In McOlurg’s Appeal, 8 P. F. Smith 51, the question of injury sustained is not distinctly presented in the report of the case, yet, in the opinion of Mr. Justice Sharswood, he clearly assumes it to exist, and cites with approbation the case of Butler v. Burlesow, supra.

The appellant denies, in her answer, that she has encouraged and promoted the business of others with the intent and effect of injuring complainant; on the contrary, she alleges and avers that she has advised and encouraged the old customers of her place to continue their custom, and has endeavored to remove objections on their part to purchasing of the appellee. The master has found “ there was no proof of any special damage suffered by plaintiff (below) by reason of the opening of this bakery and confectionery *205established at Chestnut Hill, or that customers had left him and gone there.”

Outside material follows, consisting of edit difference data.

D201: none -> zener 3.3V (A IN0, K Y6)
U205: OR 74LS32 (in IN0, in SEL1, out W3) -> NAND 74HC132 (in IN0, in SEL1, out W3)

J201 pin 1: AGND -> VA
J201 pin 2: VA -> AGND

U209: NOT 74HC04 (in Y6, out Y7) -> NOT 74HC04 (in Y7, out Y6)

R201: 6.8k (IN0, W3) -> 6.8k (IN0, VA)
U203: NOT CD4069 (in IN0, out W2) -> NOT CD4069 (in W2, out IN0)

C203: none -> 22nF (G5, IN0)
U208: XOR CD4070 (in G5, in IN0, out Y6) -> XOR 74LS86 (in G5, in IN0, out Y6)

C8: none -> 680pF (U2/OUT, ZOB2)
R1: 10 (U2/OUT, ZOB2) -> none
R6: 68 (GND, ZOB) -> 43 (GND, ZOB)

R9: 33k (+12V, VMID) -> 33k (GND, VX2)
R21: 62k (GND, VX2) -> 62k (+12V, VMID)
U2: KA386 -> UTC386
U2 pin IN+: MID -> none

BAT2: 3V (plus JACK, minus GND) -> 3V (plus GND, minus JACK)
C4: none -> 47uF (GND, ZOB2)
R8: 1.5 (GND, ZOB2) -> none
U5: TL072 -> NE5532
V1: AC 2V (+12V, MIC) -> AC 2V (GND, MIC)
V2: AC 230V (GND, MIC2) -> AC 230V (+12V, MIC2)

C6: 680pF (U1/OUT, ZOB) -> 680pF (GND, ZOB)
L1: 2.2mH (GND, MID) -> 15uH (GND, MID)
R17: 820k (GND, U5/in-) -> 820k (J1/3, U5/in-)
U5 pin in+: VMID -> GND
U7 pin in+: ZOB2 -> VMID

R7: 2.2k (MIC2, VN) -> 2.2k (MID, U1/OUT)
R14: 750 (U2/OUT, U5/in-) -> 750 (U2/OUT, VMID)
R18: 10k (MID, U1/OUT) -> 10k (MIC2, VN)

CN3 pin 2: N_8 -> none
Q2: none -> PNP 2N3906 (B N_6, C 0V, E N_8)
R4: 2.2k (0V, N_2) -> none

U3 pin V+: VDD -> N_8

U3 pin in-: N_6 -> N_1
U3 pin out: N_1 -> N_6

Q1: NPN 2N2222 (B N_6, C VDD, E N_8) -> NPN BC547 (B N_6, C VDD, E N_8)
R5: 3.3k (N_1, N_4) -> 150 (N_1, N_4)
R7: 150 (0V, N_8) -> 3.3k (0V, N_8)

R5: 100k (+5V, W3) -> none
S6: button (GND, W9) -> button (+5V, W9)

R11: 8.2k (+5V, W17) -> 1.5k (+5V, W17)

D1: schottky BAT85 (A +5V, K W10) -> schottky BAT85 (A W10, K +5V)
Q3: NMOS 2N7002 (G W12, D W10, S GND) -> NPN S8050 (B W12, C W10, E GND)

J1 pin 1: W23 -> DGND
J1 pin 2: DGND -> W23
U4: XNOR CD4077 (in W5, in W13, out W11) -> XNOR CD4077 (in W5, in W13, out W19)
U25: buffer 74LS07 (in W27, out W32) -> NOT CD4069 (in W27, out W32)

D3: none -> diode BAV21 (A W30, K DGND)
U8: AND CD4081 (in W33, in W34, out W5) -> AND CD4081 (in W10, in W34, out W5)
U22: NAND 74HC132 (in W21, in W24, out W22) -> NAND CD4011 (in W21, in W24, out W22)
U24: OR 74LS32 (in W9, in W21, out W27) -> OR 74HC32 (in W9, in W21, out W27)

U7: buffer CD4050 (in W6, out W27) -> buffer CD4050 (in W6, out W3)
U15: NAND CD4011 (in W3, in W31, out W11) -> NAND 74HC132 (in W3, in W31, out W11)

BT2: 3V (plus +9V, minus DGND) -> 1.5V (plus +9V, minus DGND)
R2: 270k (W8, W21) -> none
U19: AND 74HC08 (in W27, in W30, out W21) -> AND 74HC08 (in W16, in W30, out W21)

The master does not find that this establishment will be any more injurious to the appellee in the future than it has been in the past. The proof then not only fails to show irreparable injury to the property of the appellee, which cannot be compensated in damages, but shows that no appreciable damaged has been done to, or suffered by him.

It is not the province of courts to decide abstract questions, but to determine relative rights, and to redress relative wrongs, according to the rules of law and equity.

The complaint here rests on an alleged violation of a contract. The fact of a violation is not free from doubt. The appellee has not sustained, nor has he reason to fear, any substantial injury to his property. Under all the circumstances, it is not a case that now calls for the exercise of the high power invoked. We think the learned judge erred in adopting the conclusion of the master, and in decreeing accordingly.

Decree reversed, and bill dismissed at the cost of appellee.